Presentazione di libro: “Congedo da Goethe” di Constantin Noica, traduzione in italiano di Davide Zaffi

SovracopertaL’Istituto Italiano di Cultura di Bucarest vi invita
mercoledì, 25 settembre 2019, alle ore 18.30
in Aleea Alexandru 41, Bucarest, alla

CONFERENZA di DAVIDE ZAFFI
in occasione della pubblicazione in italiano del libro di Constantin Noica 
Despărţirea de Goethe” – „Congedo da Goethe”

È uscito questa estate nelle librerie italiane, per la prestigiosa casa editrice Rubbettino, il libro di Constantin Noica “Congedo da Goethe” (“Despărţirea de Goethe”) tradotto da Davide Zaffi, che ne ha scritto anche la corposa introduzione.
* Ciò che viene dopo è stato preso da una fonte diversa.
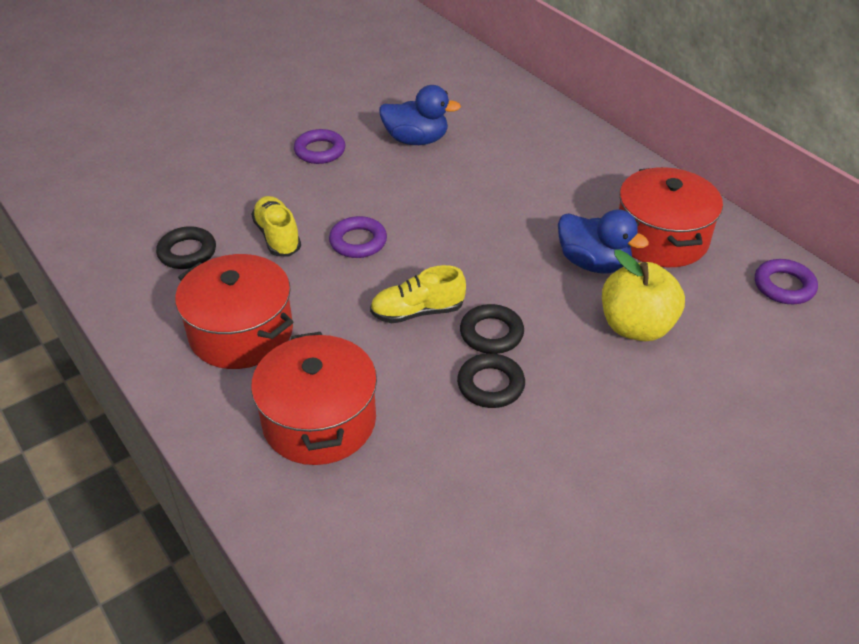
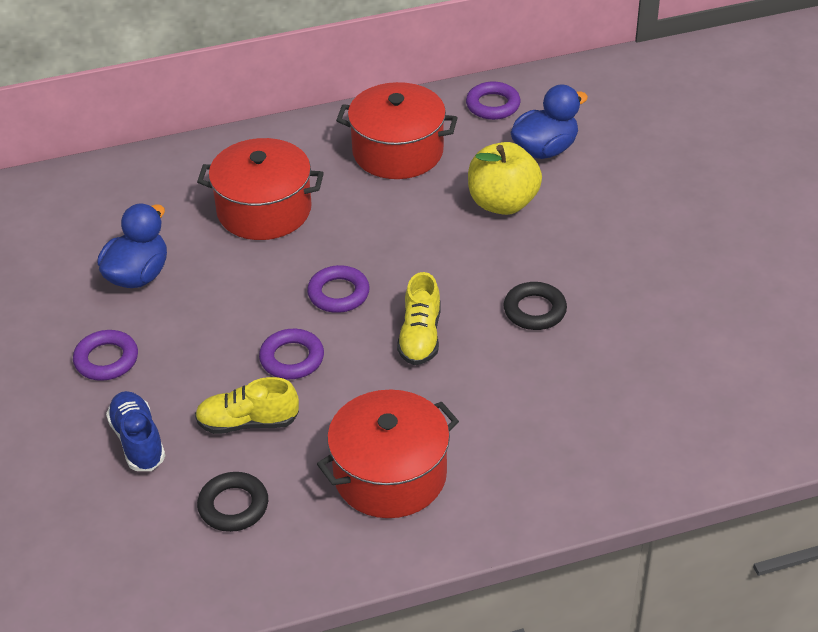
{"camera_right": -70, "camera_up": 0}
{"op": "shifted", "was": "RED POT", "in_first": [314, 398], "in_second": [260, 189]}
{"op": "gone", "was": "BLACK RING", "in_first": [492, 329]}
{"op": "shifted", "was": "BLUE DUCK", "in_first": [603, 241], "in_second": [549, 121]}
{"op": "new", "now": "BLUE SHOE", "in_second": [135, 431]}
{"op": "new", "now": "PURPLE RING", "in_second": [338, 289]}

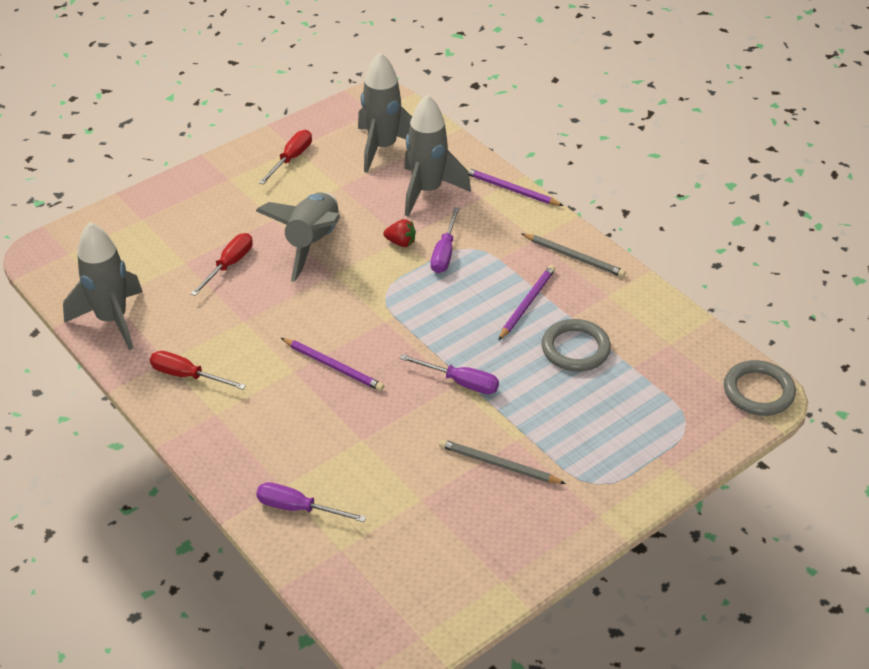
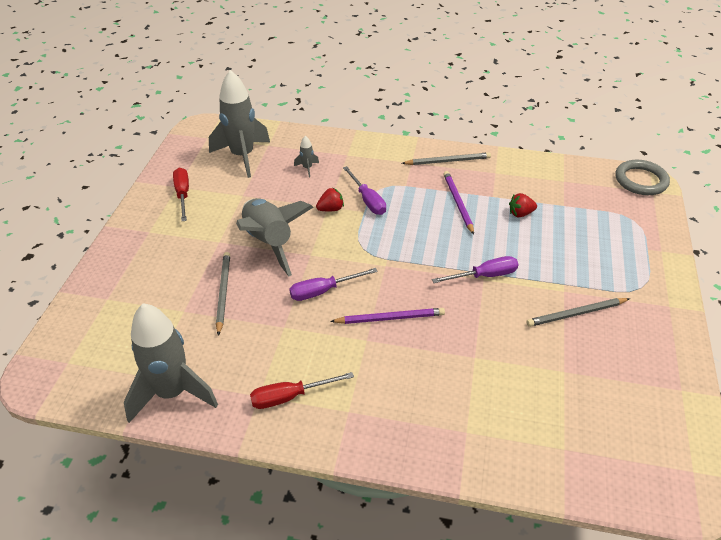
{"camera_right": -40, "camera_up": 0}
{"op": "swapped", "was": "RED SCREWDRIVER", "now": "GREY PENCIL", "in_first": [221, 264], "in_second": [223, 294]}
{"op": "shifted", "was": "PURPLE SCREWDRIVER", "in_first": [311, 502], "in_second": [333, 284]}
{"op": "scaled", "was": "GREY ROCKET", "in_first": [437, 155], "in_second": [306, 156], "ratio": 0.4}
{"op": "gone", "was": "PURPLE PENCIL", "in_first": [514, 187]}
{"op": "swapped", "was": "GREY RING", "now": "RED STRAWBERRY", "in_first": [576, 345], "in_second": [523, 205]}

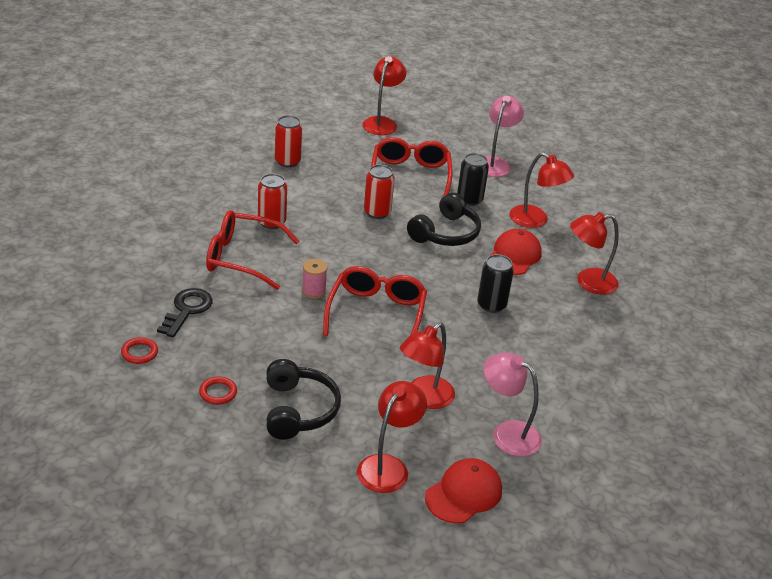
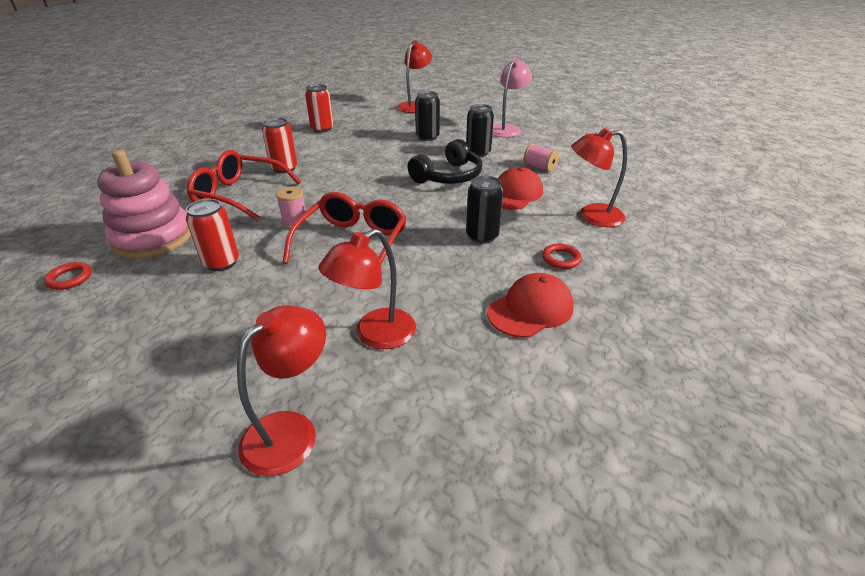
{"camera_right": 10, "camera_up": 0}
{"op": "swapped", "was": "BLACK KEY", "now": "PINK STACKING TOY", "in_first": [185, 312], "in_second": [144, 204]}
{"op": "shifted", "was": "RED RING", "in_first": [218, 390], "in_second": [562, 256]}
{"op": "gone", "was": "BLACK HEADPHONES", "in_first": [303, 399]}
{"op": "shifted", "was": "RED CAN", "in_first": [379, 192], "in_second": [212, 235]}
{"op": "swapped", "was": "RED GLASSES", "now": "BLACK CAN", "in_first": [412, 167], "in_second": [427, 116]}
{"op": "shifted", "was": "RED CAP", "in_first": [463, 491], "in_second": [530, 305]}
{"op": "gone", "was": "PINK LAMP", "in_first": [512, 404]}
{"op": "swapped", "was": "RED LAMP", "now": "PINK SPOOL", "in_first": [541, 190], "in_second": [541, 157]}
Questo evento editoriale offre l’occasione per invitare Davide Zaffi ad una conferenza presso l’Istituto Italiano di Cultura di Bucarest che verterà in particolare su due aspetti. Il primo, di carattere storico, riguarda la ricezione in Italia di uno dei maggiori filosofi romeni del secolo scorso, anche sullo sfondo della notorietà di cui gode all’estero la generazione romena del ’27 alla quale egli apparteneva.  Il secondo, attuale ed esegetico, si incentra sulle prospettive che l’originalissima interpretazione di Goethe, e specialmente del Faust, da parte di Noica aprono alla filosofia del “divenire nell’essere” “devenirea întru ființă” come contributo al dibattito attualmente in corso anche in Italia sulle postulate specificità della cultura europea.

Davide Zaffi ha al suo attivo numerosi lavori, pubblicati in Italia e all’estero, sulla storia e la cultura della Romania contemporanea. Suoi studi su Contantin Noica, in particolare, sono apparsi in collettanea e riviste specializzate italiane e romene. Ha tradotto dal romeno, nel 2010, il romanzo di Paul Goma “Din calidor” (“Nel sonno non siamo profughi”) per i tipi dell’editrice Keller.

Constantin Noica (1909 – 1987), fra le massime personalità della cultura rumena del ’900, ha elaborato un originale pensiero filosofico fiduciosamente concentrato su una laica bontà dell’essere. Diceva di “non avere avuto maestri”, pur riconoscendo a Heidegger il merito di avere rivitalizzato la filosofia con l’aver riproposto la domanda sul senso in un’epoca in cui ci si chiedeva soltanto ‘come e possibile’ qualcosa. Noica aspirava a dedicarsi soltanto ai suoi studi, ma venne spesso coinvolto nelle drammatiche vicissitudini politiche del suo Paese. Nel 1945 respinse entrambe le opzioni della collaborazione con i comunisti e dell’esilio all’Ovest. Tentò di percorrere una personalissima terza via al servizio esclusivo, come diceva, della cultura romena. Creò dal nulla, nei suoi ultimi anni di vita, la “Scuola di Păltiniș”, un controverso esperimento filosofico che, praticando la libertà della speculazione sotto il regime di Ceaușescu, finiva del tutto inopinatamente col dimostrare che con esso si poteva convivere.